Out-Law / Your Daily Need-To-Know

UK suppliers can now no longer rely on an 'ipso facto' termination clause to stop supplies to a corporate customer by reason of that company's insolvency.

The prohibition is contained in the 2020 Corporate Insolvency and Governance Act (the Act). The Act came into force on 26 June and makes major changes to insolvency procedures.

Suppliers now need to continue to supply insolvent corporate clients on an ongoing basis, as the right to terminate on an insolvency event is effectively void. This will have a major impact on commercial contracts and supply chains. In the current economic environment, this will have a particularly significant impact on sectors such as manufacturing and aerospace where supply chains are often critical to the ongoing operations of a business.

Why have changes been introduced?

Suppliers will often stop supplying, or threaten to stop supplying, a company that has entered into an insolvency process or a restructuring procedure. They do this in order to gain leverage to get previous debts paid, and can sometimes effectively evade the statutory 'waterfall' of payments in an insolvency as a result.

There are already measures in existing insolvency law preventing certain key suppliers, such as utility companies, from stopping supplies. The new provisions can apply to all suppliers. The changes recognise that the key suppliers vital for a business to achieve continued trading and ultimately business rescue will vary depending on the nature of its business, and are not just limited to utility companies.

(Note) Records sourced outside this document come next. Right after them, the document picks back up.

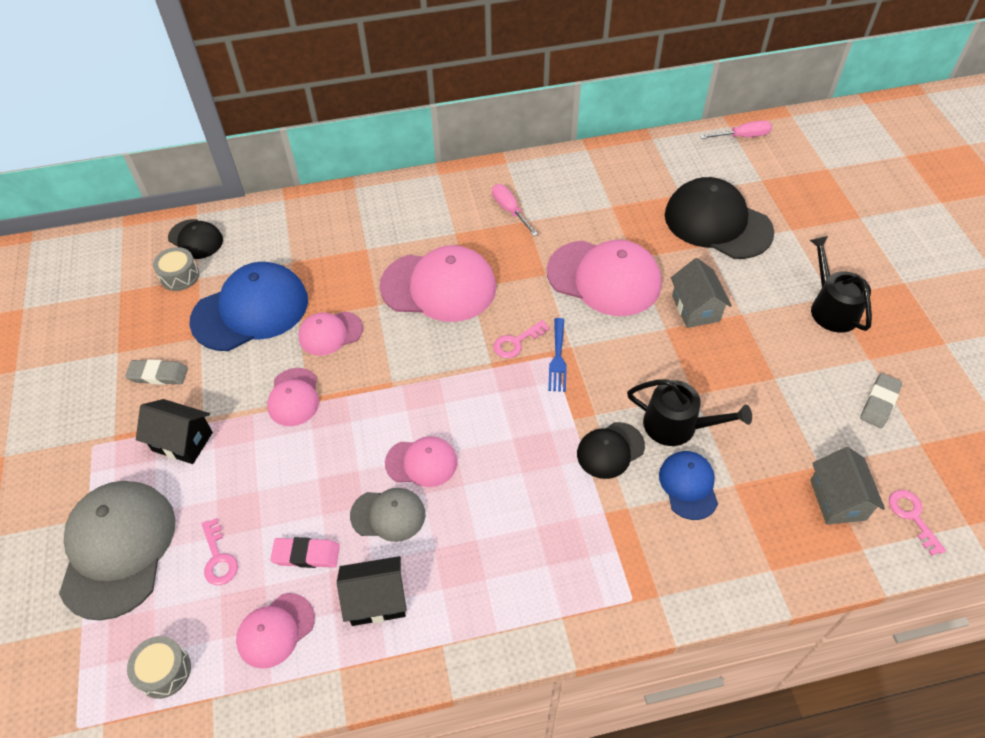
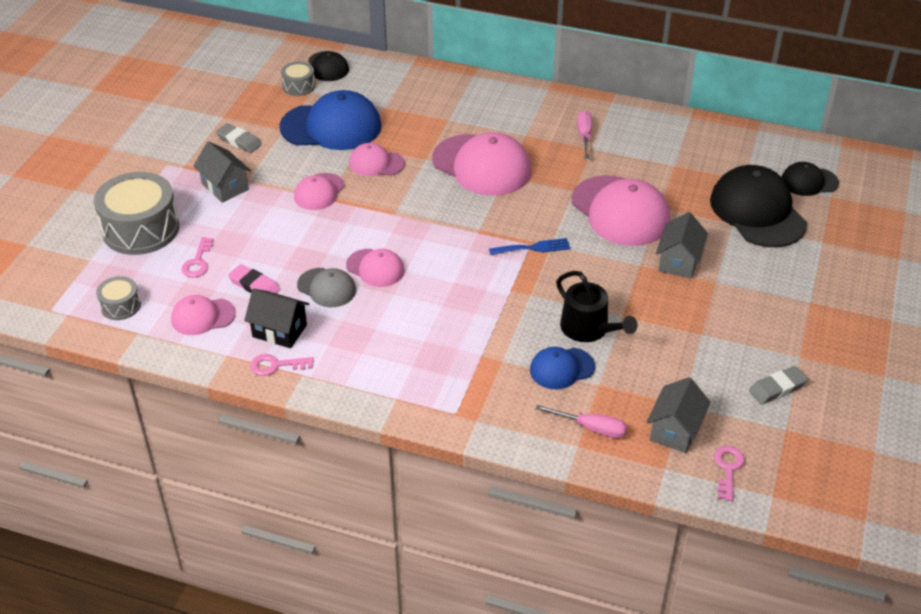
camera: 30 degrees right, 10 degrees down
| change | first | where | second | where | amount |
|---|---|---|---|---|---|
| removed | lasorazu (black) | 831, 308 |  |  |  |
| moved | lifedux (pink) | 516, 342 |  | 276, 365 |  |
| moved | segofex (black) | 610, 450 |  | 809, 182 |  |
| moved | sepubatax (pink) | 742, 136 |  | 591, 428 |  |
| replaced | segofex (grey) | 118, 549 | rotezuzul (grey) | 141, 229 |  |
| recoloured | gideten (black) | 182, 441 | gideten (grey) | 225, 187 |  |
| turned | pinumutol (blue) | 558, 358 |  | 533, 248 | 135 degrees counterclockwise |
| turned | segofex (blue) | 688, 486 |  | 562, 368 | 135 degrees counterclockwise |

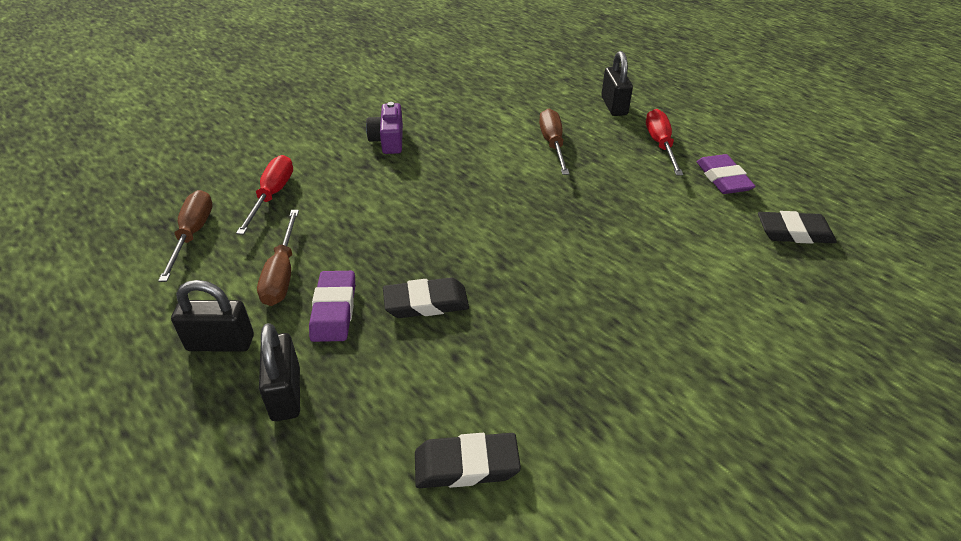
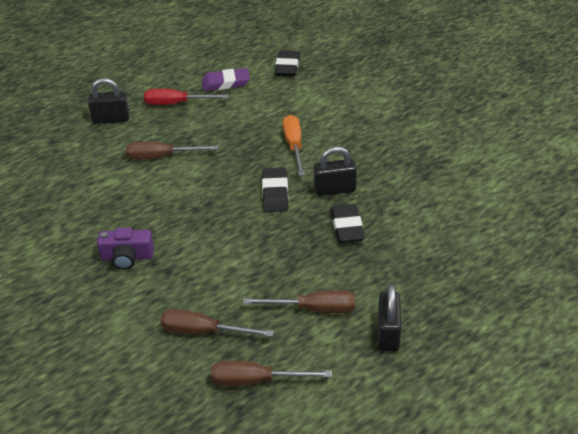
camera: 85 degrees left, 0 degrees up
| change | first | where | second | where | amount |
|---|---|---|---|---|---|
| removed | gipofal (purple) | 334, 310 |  |  |  |
| added |  |  | sepubatax (orange) | 294, 146 |  |
| moved | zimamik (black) | 286, 393 |  | 334, 189 |  |
| moved | gipofal (black) | 466, 465 |  | 275, 193 |  |
| recoloured | sepubatax (red) | 272, 195 | sepubatax (brown) | 203, 331 |  |

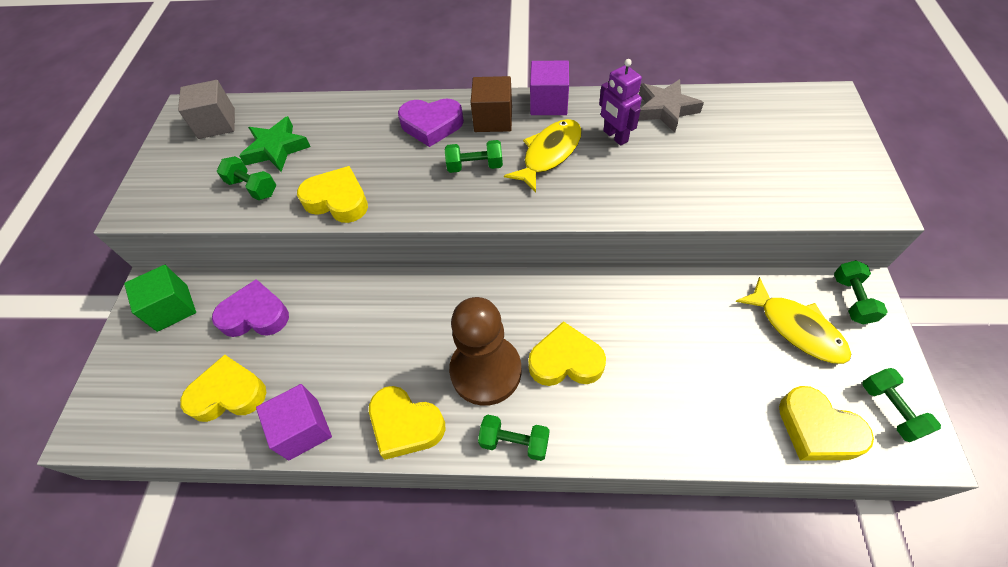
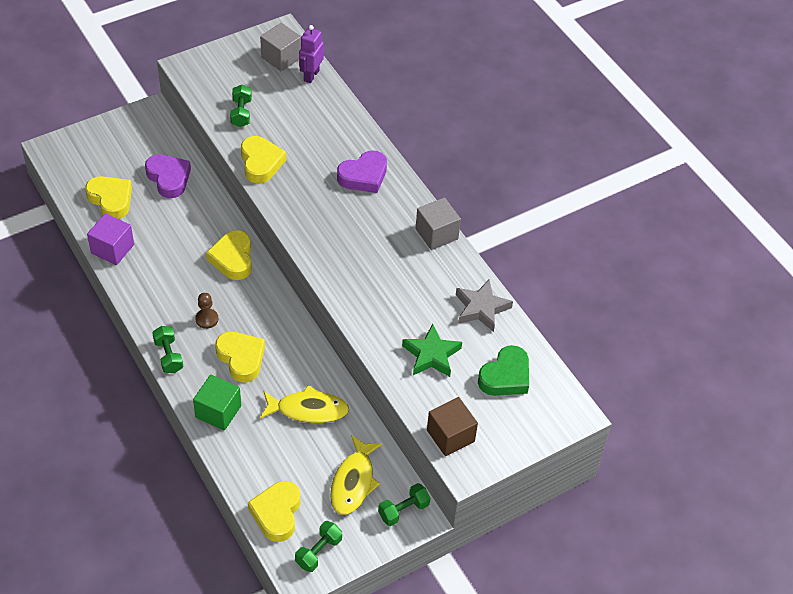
camera: 50 degrees right, 5 degrees down
| change | first | where | second | where | amount |
|---|---|---|---|---|---|
| removed | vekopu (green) | 475, 166 |  |  |  |
| added |  |  | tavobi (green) | 505, 376 |  |
| moved | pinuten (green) | 172, 308 |  | 218, 411 |  |
| moved | vukemol (green) | 276, 149 |  | 431, 355 |  |
| moved | tavobi (yellow) | 405, 425 |  | 233, 258 |  |
| moved | pinuten (brown) | 493, 119 |  | 450, 436 |  |
| moved | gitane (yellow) | 549, 154 |  | 308, 410 |  |
| moved | gufudin (purple) | 615, 136 |  | 311, 75 |  |
| recoloured | pinuten (purple) | 548, 103 | pinuten (grey) | 436, 234 |  |
| turned | tavobi (purple) | 431, 125 |  | 363, 176 | 90 degrees counterclockwise |
| resized | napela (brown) | 486, 371 |  | 207, 319 | x0.43 |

The new provisions also take effect across all insolvency procedures, including the new moratorium and new restructuring plan that have been introduced by the Act.

What are the changes?

Supply contracts often include a contractual right for a supplier to terminate the contract if the customer enters into some form of insolvency process. This termination right is effectively void and overridden by the Act.

Suppliers are unable to use termination rights which arose prior to the insolvency process and which were not exercised before that time. Therefore, the only opportunity to terminate would be a breach arises subsequent to the insolvency process starting - for example, if the supplier is not paid for ongoing supplies after the insolvency process has begun.

The Act also prevents suppliers from making other changes connected to the insolvency, for example to change payment terms or increase prices.

The Act has retrospective effect, so applies to contracts already entered into. There are some exemptions. In the short term, there is a temporary exemption for 'small' companies. These are companies which meet at least two of three criteria during the Covid period, which is stated as lasting until 30 September 2020: turnover less than £10.2 million; balance sheet less than £5.1m; and fewer than 50 employees.

Suppliers can be relived of the obligation to continue supplies if they agree this with the office holder or company, or if it causes hardship to the supplier's business. A court application would need to be made before the latter of these can be relied upon, so this is not a quick - or very cost effective - route.

What should suppliers do now?

Suppliers should review their contract terms in order to update precedents and, where applicable, existing contracts, in order to take account of these changes. This will include updates to the insolvency clause to reference the new procedures under the Act.

Although the clause may now be void on an insolvency event, these clauses should be retained in updated contracts in order to ensure that they provide a termination right if the supplier wishes to make an application to the court for relief, or otherwise agree a termination with the company under one of the exemptions.

Suppliers should also consider what other clauses they wish to seek to change in their templates and contracts in order to provide greater protection. For example, shortening payment terms so any breach subsequent to the insolvency event can be actioned without an extended period passing. Suppliers should also consider how they can factor potential early warning signs of any difficulties into contracts, so that preventative action can be taken where appropriate.

There are also practical considerations for suppliers. Due diligence into the financial position of customers before entering into contracts, and ensuring well managed documentation and contract management, will also be critical to ensuring that the potential risks are managed on an ongoing basis.